Friday, May 21, 2010

Jose Marti: Who Owns Cuba's National Hero?

Jose Marti: Who Owns Cuba's National Hero?

I was 19 and he had died a hundred years earlier. At school we were
terrified when the grammar tests asked us to analyze his complex
sentences. It was repeated so many times that Jose Marti was the
"intellectual author of the assault on the Moncada barracks," that we
even imagined his body's presence on that morning of shooting and
killing. On the political billboards his sayings - taken out of context
- adorned a city submerged in the miseries of the Special Period.* I
remember we sarcastically transformed some of them: "poverty happens:
what does not happen is disgrace," we changed to, "poverty happens, what
does not happen is the 174," referring to the bus route connecting
Vedado with La Vibora.

There was no shortage of the dis-informed who blamed the Apostle for
what was happening, and during the days of blackouts and very little
food they visited various punishments on his plaster busts.

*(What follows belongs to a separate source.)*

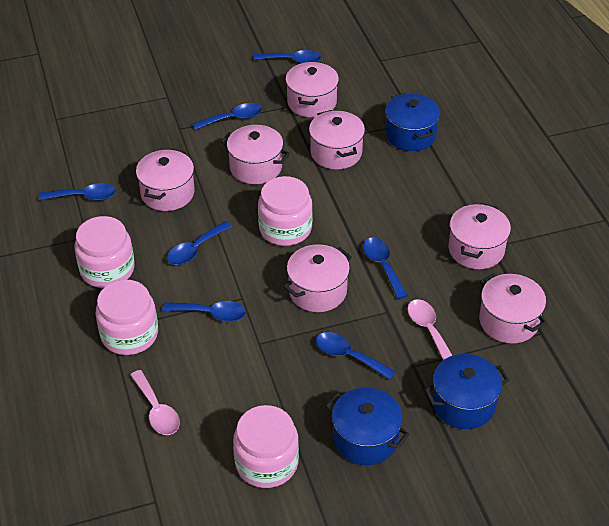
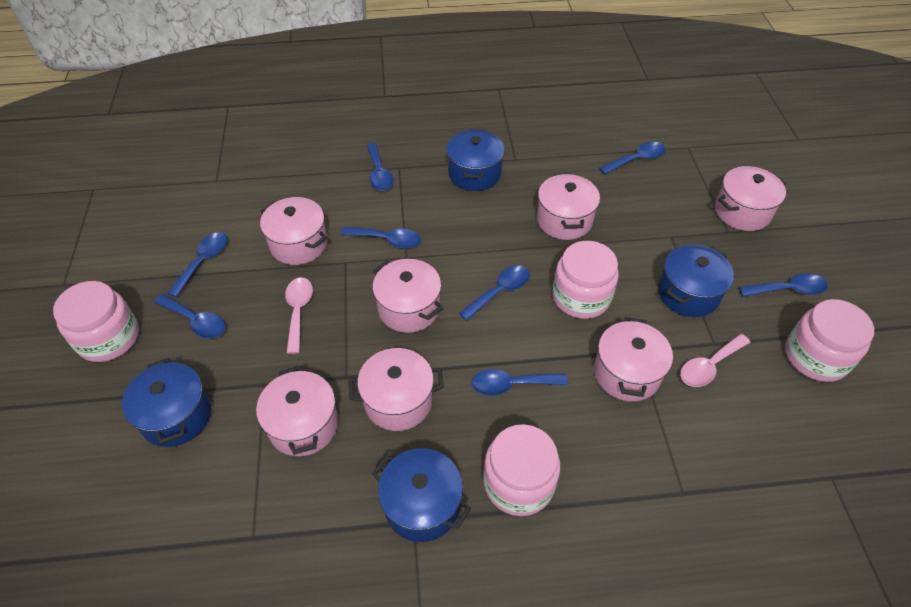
blue pot: 3 -> 4
blue spoon: 7 -> 8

The
excessive distortion of Marti's ideas - repackaged according to the
convenience of the powers-that-be - led dozens of my classmates to
reject his work once and for all. Only a small group of us continued to
read his love poems and free verse, preserving for ourselves another
Pepe, more human, closer. I was then at the Pedagogical Institute, a
springboard that would allow me to major in Philology or Journalism, two
profession he had engaged in brilliantly. As presented to me there, he
was a gentleman with an energetic face who must be unquestionably
worshiped, officially defined as the inspiration for what we lived.

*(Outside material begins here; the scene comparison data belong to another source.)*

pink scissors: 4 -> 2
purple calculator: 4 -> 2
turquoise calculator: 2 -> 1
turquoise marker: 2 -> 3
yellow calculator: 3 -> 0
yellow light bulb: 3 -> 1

In the days leading up to the one hundredth anniversary of his death it
occurred to me to write a small editorial for the newsletter prepared by
several of us students. With the title Letter by Letter, the publication
was filled with poems, literary analysis, and a section dedicated to the
language mistakes we heard in the corridors of the Spanish and
Literature Department. I wrote some brief and passionate lines where I
said that we formed part of "another hundred-year generation" that would
do our part to save the country from other dangers. That tiny violation
of the established norms for interpreting the national hero ended with
the closing of the modest periodical and my first encounter with the
boys of the apparatus. Only they had the capacity to decipher and wield
his writings, they seemed to want to tell me with that veiled warning,
but I smiled through clenched teeth: I knew another Marti, more
unmanageable, more rebellious.

Translator's note:
*The Special Period:The very difficult time in the 1990s after the fall
of the Soviet Union and the end of its subsidies for Cuba.